Ergosterol was measured by using a UV-spectrometer as described previously (94). Lipid extraction was performed with the Mandala formulation followed by Bligh and Dyer’s extraction and base hydrolysis as described earlier (95). Sphingolipids were analyzed by using an LC-MS/MS assay using the QTRAP 4500 (SCIEX, USA) as previously described (82). Data were normalized by ng of sphingolipids/mg of total protein and converted into mole%.

Total RNA isolation and cDNA synthesis and quantitative real-time PCR.

Total RNA was extracted by using the RNeasy minikit (Qiagen, Germany). Briefly, overnight-grown cultures of C. glabrata were diluted to 0.1 OD600 and grown for 4 h at 30°C in YPD. Cells were then washed with PBS, and total RNA was extracted as per the manufacturer’s protocol. RNA samples were quantified using a nanodrop 2000 spectrophotometer (Thermo Scientific, USA), and 5 μg of total RNA was used for cDNA synthesis using a RevertAid H minus first-strand cDNA synthesis kit (Thermo Scientific, Lithuania).
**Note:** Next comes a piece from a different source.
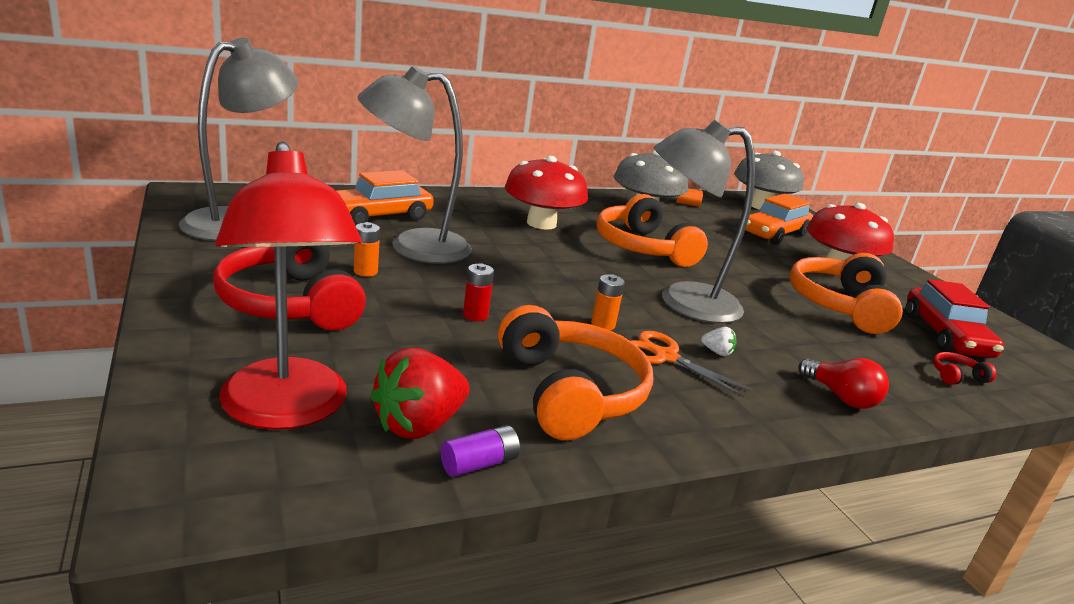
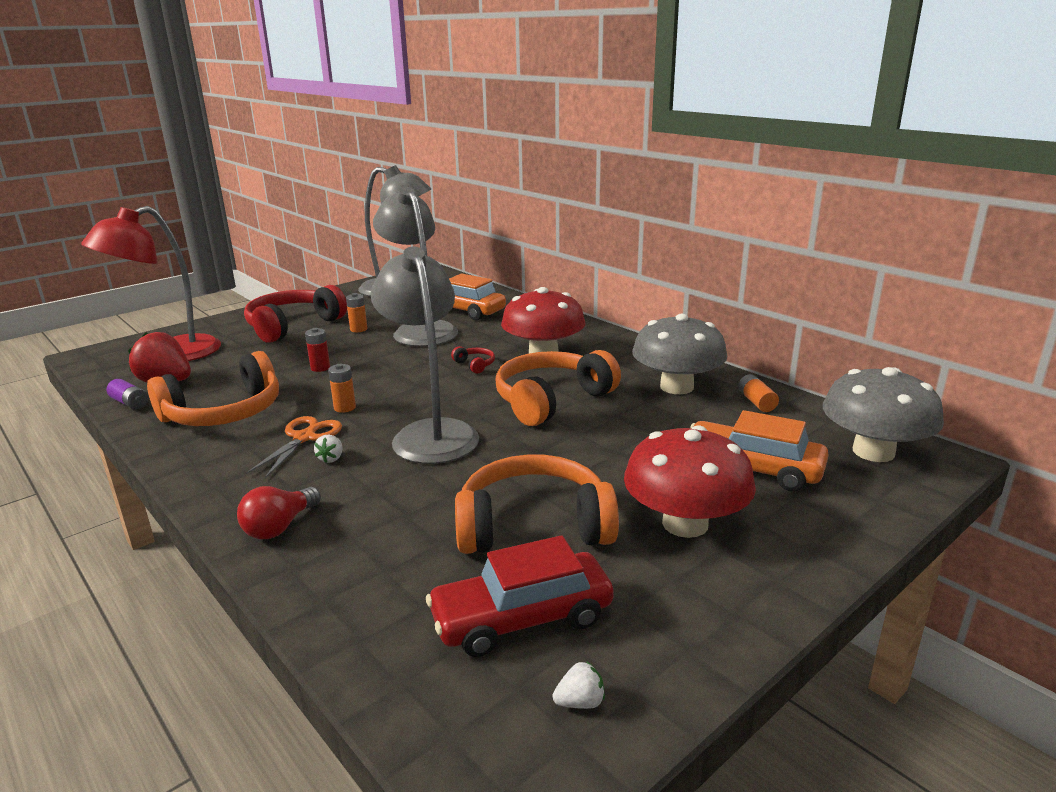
camera: 75 degrees right, 0 degrees up
(956, 376) = (388, 617): red headphones -> red headphones (475, 365)
(1012, 341) = (580, 702): none -> white strawberry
The quantitative gene expression profile was evaluated by using a DyNAmo Flash SYBR green qPCR kit (Thermo Scientific, Lithuania) and gene-specific primers, including CgPGK1, for normalization in the CFX96TM real-time PCR system (Bio-Rad, USA). The expression level of the tested genes was measured by comparing the threshold cycle (C) value of the gene with CgPGK1. Comparative expression profiles were analyzed with the 2-ΔΔ method. qRT-PCR was performed in biological duplicate with technical triplicate.

Western blot analysis.

Western blotting of CgHog1 was performed as described previously (22). Briefly, log-phase-grown C. glabrata cells were pelleted down at 5,000 rpm for 10 min and immediately frozen in liquid nitrogen. Cells were lysed using the lysis buffer (50 mM Tris-Cl [pH 7.5]; 1% sodium deoxycholate; 1% Triton X-100; 0.1% SDS; 50 mM sodium fluoride; 0.1 mM sodium vanadate; 5 mM sodium pyrophosphate; 0.05% phenylmethylsulfonyl fluoride [PMSF], cOmplete EDTA free protease inhibitor cocktail [Roche] 1 tablet per 10 mL). The pelleted cells were lysed in 200 μL of lysis buffer with glass beads by 10 vigorous vortex cycles (1 min vortex with 1 min incubation in ice), and the resulting homogenate was centrifuged at 13,500 × g for 10 min, and the protein concentration of the supernatant was estimated using Bradford’s method. Then, 20 μg protein sample was loaded and resolved by 10% SDS polyacrylamide gel electrophoresis and then blotted onto a nitrocellulose membrane. Phosphorylated CgHog1 protein was detected using anti-dually phosphorylated p38 (α-phospho Hog1) antibody (Cell Signaling Technology), and total CgHog1 protein was detected with anti-Hog1 antibody (Y-215; Santa Cruz Biotechnology). Band intensities were quantified through Image Lab software (Bio-Rad); 0.5 M NaCl was used as osmotic stress to visualize the phosphorylation level of CgHog1. Total CgHog1 was used as a loading control.

Statistical analysis.

All analyses were carried out in triplicate forms. Calibration curves were determined using Microsoft Excel. Student’s t test was used for statistical significance analysis. Differences of P < 0.05 were considered significant.